The Pleasure Principle: Sticking with a Healthy Lifestyle

The Pleasure Principle: Sticking with a Healthy Lifestyle

Dr. Joan Borysenko has been called The First Lady of Mind/Body Medicine. She is a Harvard trained biologist, as well as a licensed psychologist and spiritual educator. Here she shares with us how she switched to a healthy lifestyle by focusing on what felt good:

I started running because I wanted to look great and feel healthy. Two decades later I was still running — logging 20-25 miles a week. I crave the sensation of flying through the air, my body and brain high on oxygen, how the rhythm of my breathing crowds out my to-do list and provided a natural form of meditation. Although I'd started running because of a vague ideal and some good intentions, in the end the reason I made running a priority was simple: It made me wildly happy. And that's the basis of forming and maintaining any good habit.

Exercise may start out rough… but it gets better

Don't get me wrong. Running felt terrible at first. Three months into my practice, a "runner's high" began to kick in somewhere between the first and second mile. That's when I started noticing my mood was vastly improved throughout the day, too — I was brighter, happier, and much less prone to worry and stress. Pretty soon, I was living in a world of greater emotional peace and bodily wellbeing than I'd ever imagined possible.

These results aren't unique to me. Studies demonstrate that people who exercise at least three times per week are less depressed, angry, and stressed than those who don't exercise. Active people also feel more positive about their health and fitness levels. There's benefit to the brain, too. According to one study, exercise helps to prevent normal age-related memory loss because it stimulates new cells to grow in an area of the brain responsible for memory.

Eating right for your body takes trial and error

I had a similar experience when I changed my diet. My husband and I decided to switch to an organic, vegetarian diet, which was no small feat in the 1970s. After about a year on that diet I'd lost 20 pounds and felt awful. Nonetheless, I was morally committed to being a vegetarian. Then one day, my yoga teacher took me aside and asked whether I'd looked in a mirror lately. "Do you look healthy?" she asked. I couldn't say that I did. "Do you feel healthy?" Nope, I couldn't say that either. My conclusion was that my diet wasn't nourishing me and I needed to change it. Even though I adopted it for spiritual and moral reasons, it wasn't healthy for my body type. As soon as I added foods to my diet that I'd been leaving out (fish and chicken), my sense of wellbeing, strength, and muscle mass returned.

We're all different

Through my experiences, I came to understand that all of us are unique. While some of us thrive as vegetarians, others may feel like their bodies need a little animal protein. In the same way, a fitness program that suits some people simply won't work for others. Fundamentally, when you're looking to create a healthy lifestyle you need to find what works for you.
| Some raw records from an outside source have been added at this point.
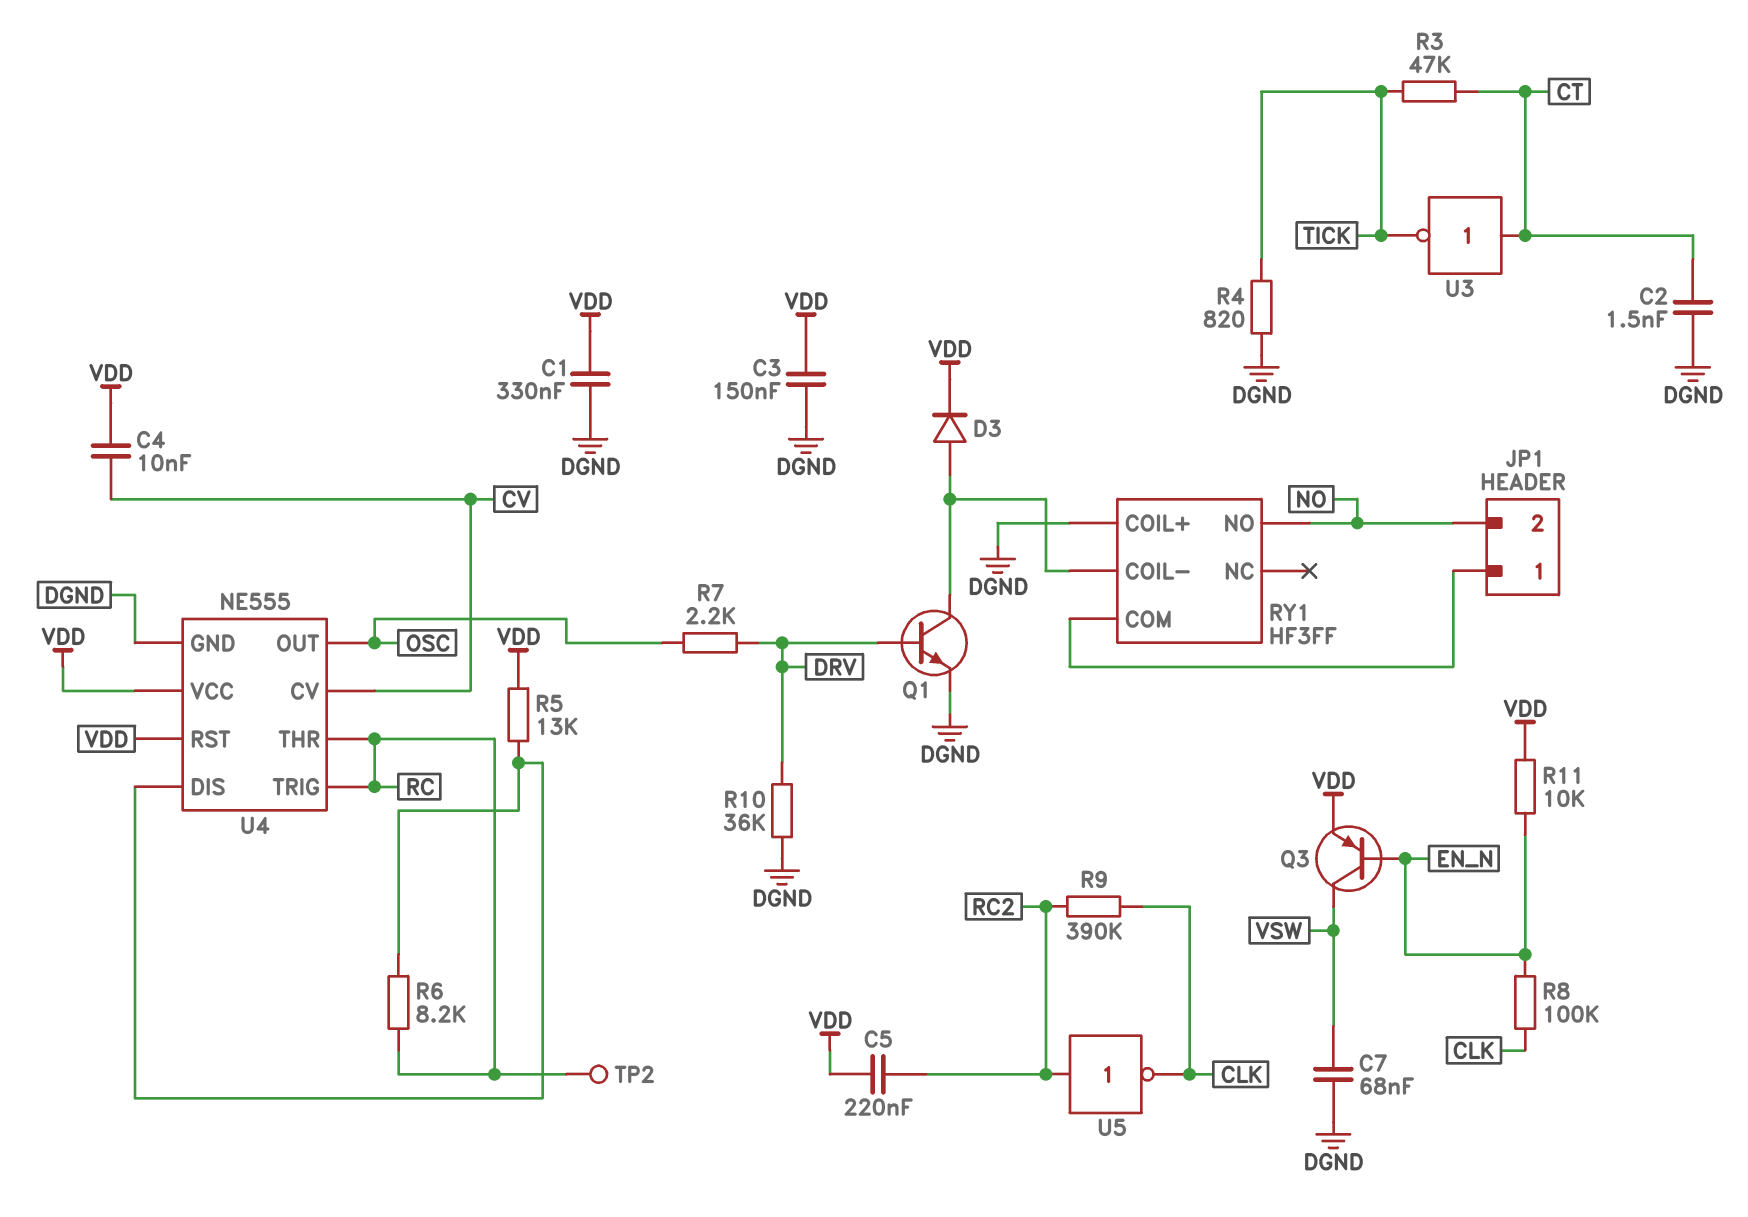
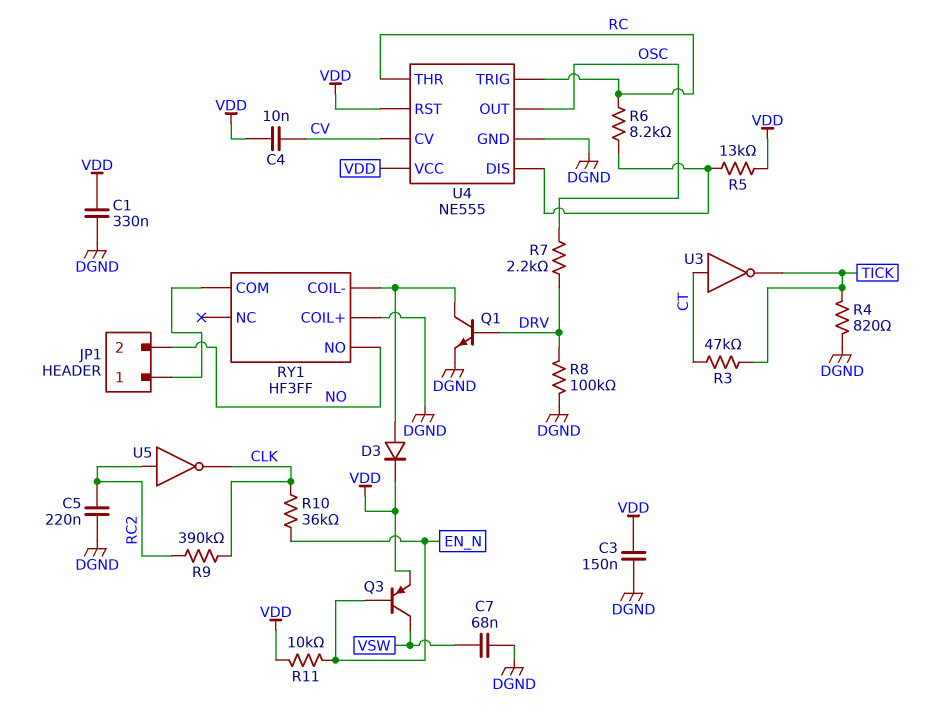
C2: 1.5nF (CT, DGND) -> none
C5: 220nF (RC2, VDD) -> 220nF (DGND, RC2)
R8: 100k (CLK, EN_N) -> 100k (DGND, DRV)
R10: 36k (DGND, DRV) -> 36k (CLK, EN_N)
TP2: test point (RC) -> none

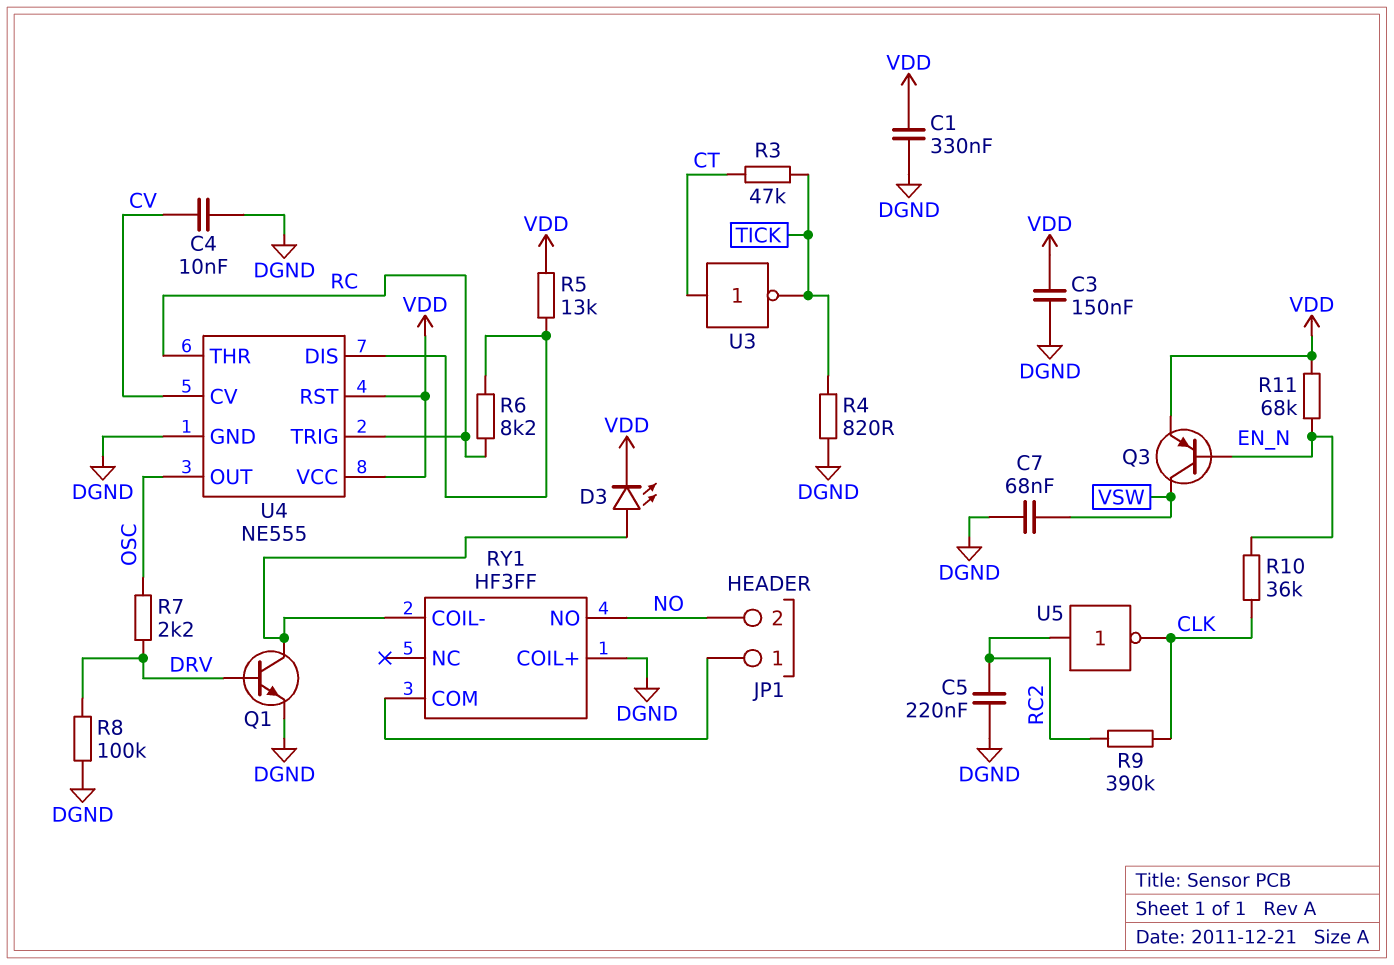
C4: 10nF (CV, VDD) -> 10nF (CV, DGND)
D3: diode (A RY1/COIL-, K VDD) -> LED (A RY1/COIL-, K VDD)
R11: 10k (EN_N, VDD) -> 68k (EN_N, VDD)

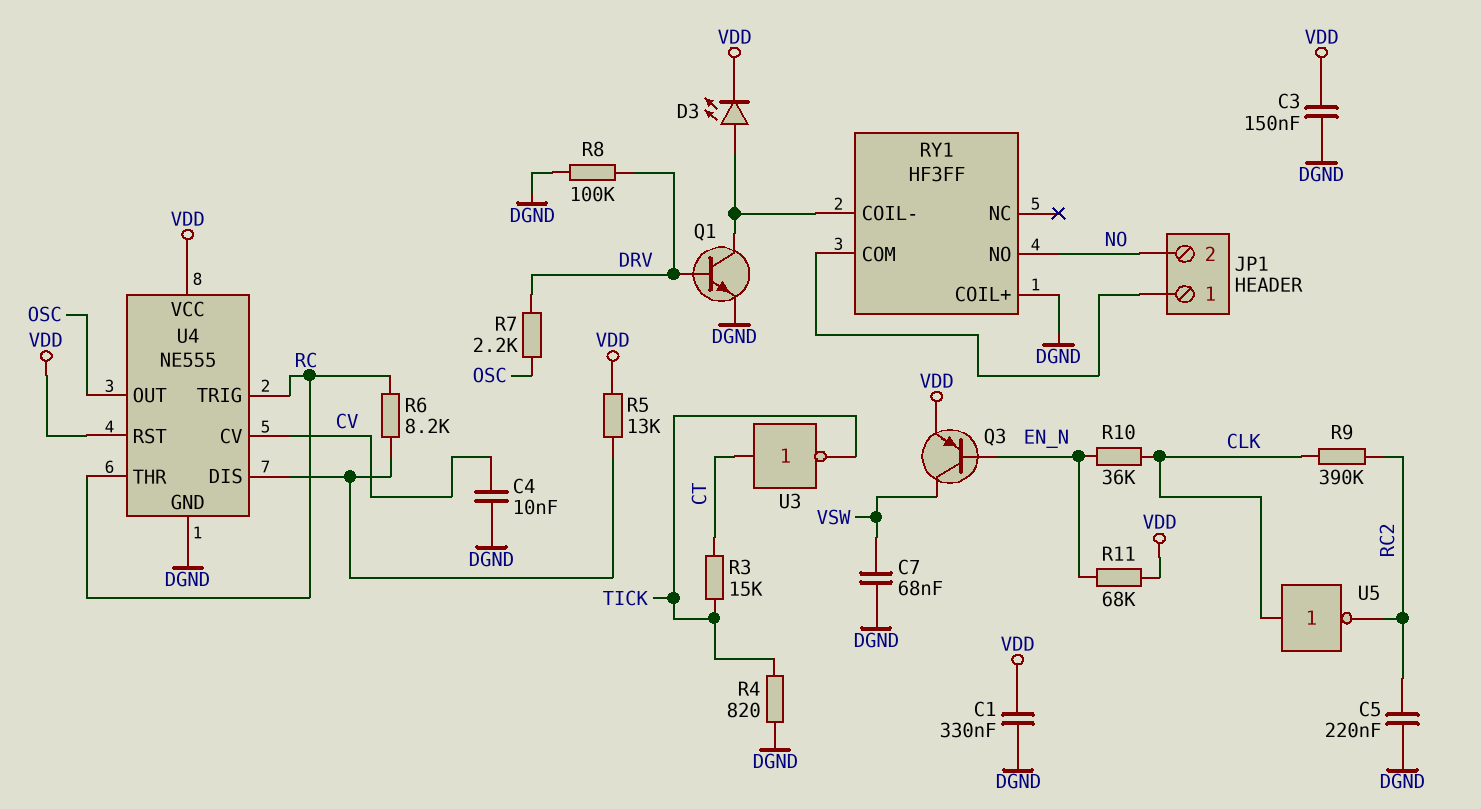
R3: 47k (CT, TICK) -> 15k (CT, TICK)
U5: NOT (in RC2, out CLK) -> NOT (in CLK, out RC2)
The feeling of vitality, calm, strength, and creativity that the right diet and exercise program provides is addictive — in a good way! It's the way you were meant to feel. And it's the barometer of how well your lifestyle is working for you. If a change in your diet and exercise regime doesn't give you pleasure after a few months, that is good feedback; it means you should rethink and readjust your program. Otherwise, you're liable to give up and go back to your old ways. Using pleasure as your guide is an incredibly simple and effective way to reinforce your resolve to create better health that lasts a lifetime.